M. Benhamadi rappelle que les dépassements sur les chaînes de télévision existent depuis un certain temps. « C’était tolérable au nom de la liberté d’expression. Là, il y a lieu de craindre qu’on aille au palier supérieur et qu’on commence à semer les graines d’une culture de la haine, du refus de l’autre, qui peut dériver sur des exemples tristement célèbres ailleurs. C’est ce qu’il faut éviter par tous les moyens. Il y a plusieurs responsabilités à commencer par l’absence des pouvoirs publics. C’est un laxisme incompréhensible. C’est pourtant le rôle des pouvoirs publics d’aider à la mise en place d’un paysage audiovisuel acceptable », détaille-t-il.
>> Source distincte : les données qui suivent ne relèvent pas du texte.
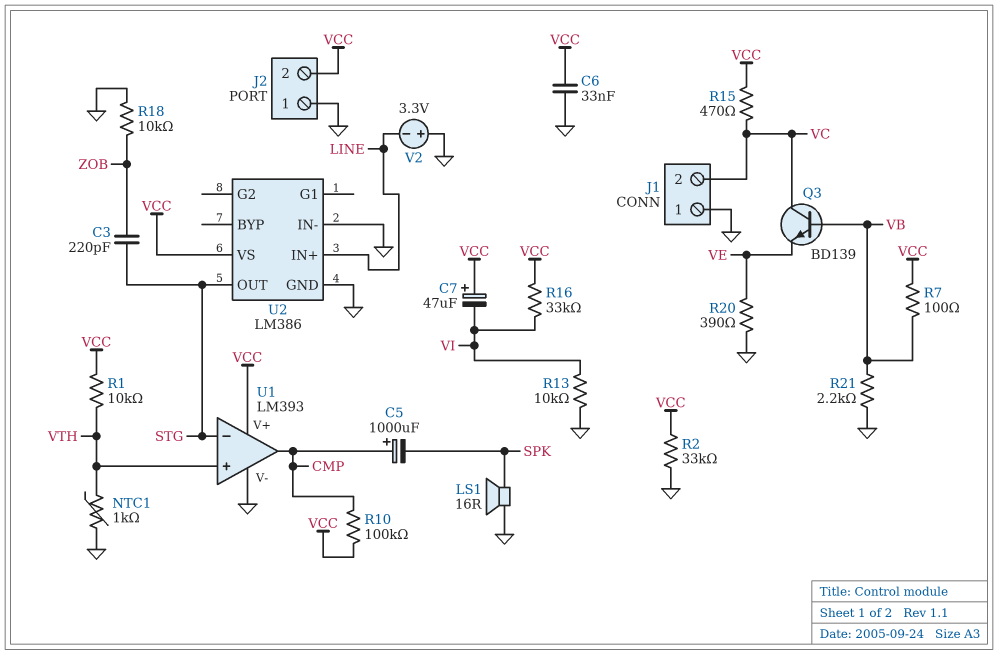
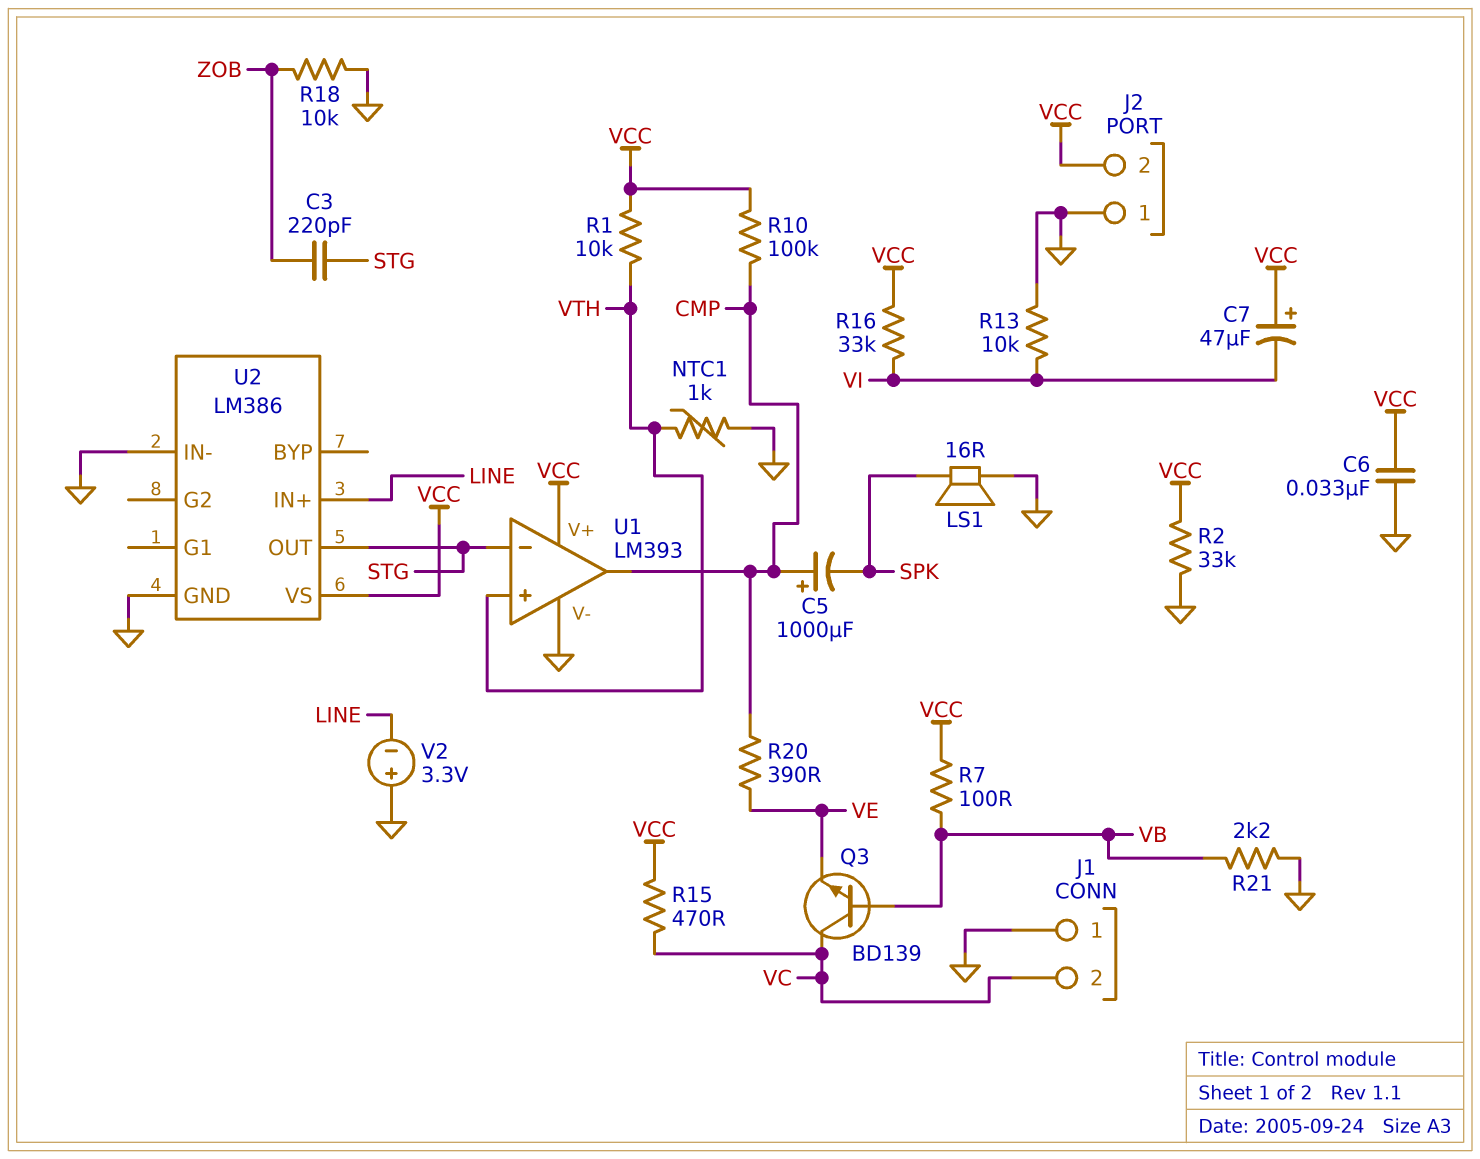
R20: 390 (GND, VE) -> 390 (CMP, VE)

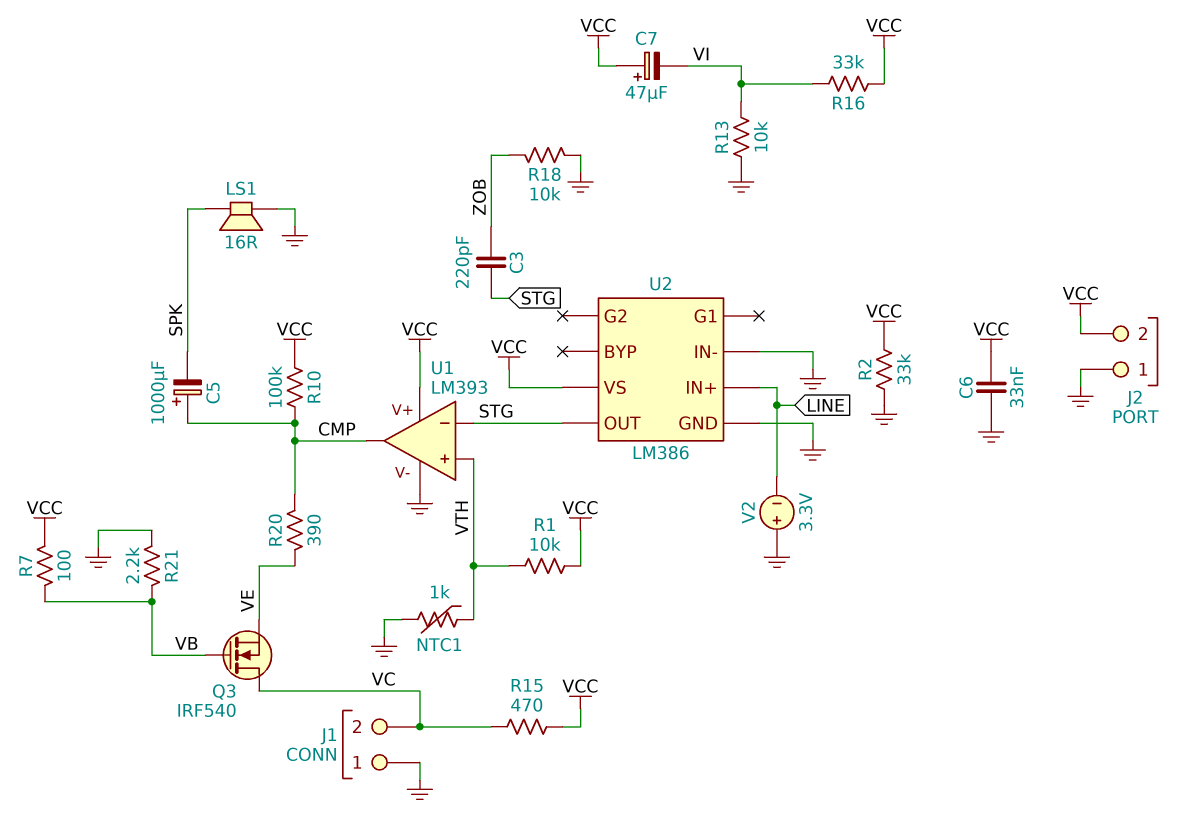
Q3: NPN BD139 (B VB, C VC, E VE) -> NMOS IRF540 (G VB, D VC, S VE)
Selon lui, l’anarchie dans le secteur audiovisuel aurait pu être maîtrisée et régulée depuis un certain temps par les autorités. « Il y a probablement une volonté politique pour laisser le vide. Le pouvoir de l’argent s’est incrusté et a compliqué la visibilité des choses. Y a-t-il eu une volonté de créer des institutions pour les ligoter ensuite ? Je ne suis pas de cet avis. Au départ, il y a eu une sincère volonté d’ouvrir l’espace audiovisuel et d’élargir la marge de liberté. Mais, il y a eu ensuite une mauvaise volonté, exprimé notamment par l’ex-Premier ministre (Ahmed Ouyahia) qui, en présentant son bilan à l’APN, a critiqué le rôle de l’ARAV alors qu’il ne l’a jamais saisi durant son mandat, ne l’a jamais fait participer à quoi que ce soit et lui a refusé les moyens. Aussi, son jugement n’est ni équitable ni juste. C’est facile pour un homme politique de ligoter et de dire après « ils ne bougent plus » ! », analyse Zouaoui Benhamadi.

« Peut-être qu’il faut dissoudre l’ARAV… »

Il est hors de question, pour lui, de limiter la liberté d’expression, la liberté d’opinion et la capacité de contradiction, « mais il est fortement nécessaire de réguler le champ audiovisuel ».

«Nous allons vers une période de transition où une institution comme l’ARAV aura un rôle important à jouer dans les prochaines élections. Peut-être qu’il faut dissoudre l’ARAV autant que l’a été l’Instance indépendante de surveillance des élections. Il y a lieu de se mettre autour d’une table et de réfléchir à une institution qui pourrait avoir des contours différents. Le secteur privé n’est pas associé à la composition actuelle de l’ARAV. Ce n’est pas une bonne chose. Il n’y pas d’écrit qui impose l’autorité de l’ARAV sur le secteur public. Nous avons vu comment le secteur public a été plombé. Il y a des débats actuellement dans les médias publics, nous sur le bon chemin, mais il faut faire entrer l’avis politique, l’avis tout court, dans les médias publics », plaide le patron de l’ARAV.

Et d’ajouter : « Il ne faut pas laisser à l’appréciation d’un Exécutif, quel qu’il soit, de décider quelle est la bonne chaîne de télévision et quelle est la mauvaise, qui doit être accrédité et que ne doit pas l’être. C’est le moment de donner priorité à une institution telle que l’ARAV. L’ARAV n’a pas à rougir de ce qu’elle a fait. Elle a, dès le départ, montré toutes les carences du système de communication dans un rapport qu’elle a adressé au président de la République. Nous n’avons pas attendu aujourd’hui. Mais, là, il y a une urgence et les risques plus importants ».

Selon lui, l’ARAV n’a pas totalement joué son rôle de régulation en raison de ses prérogatives limitées de l’ARAV.

Zouaoui Benhamadi, qui a été directeur général de la radio nationale, plaide pour « une réforme sérieuse » du secteur de la communication pour « le mettre en adéquation » avec la période qui va venir.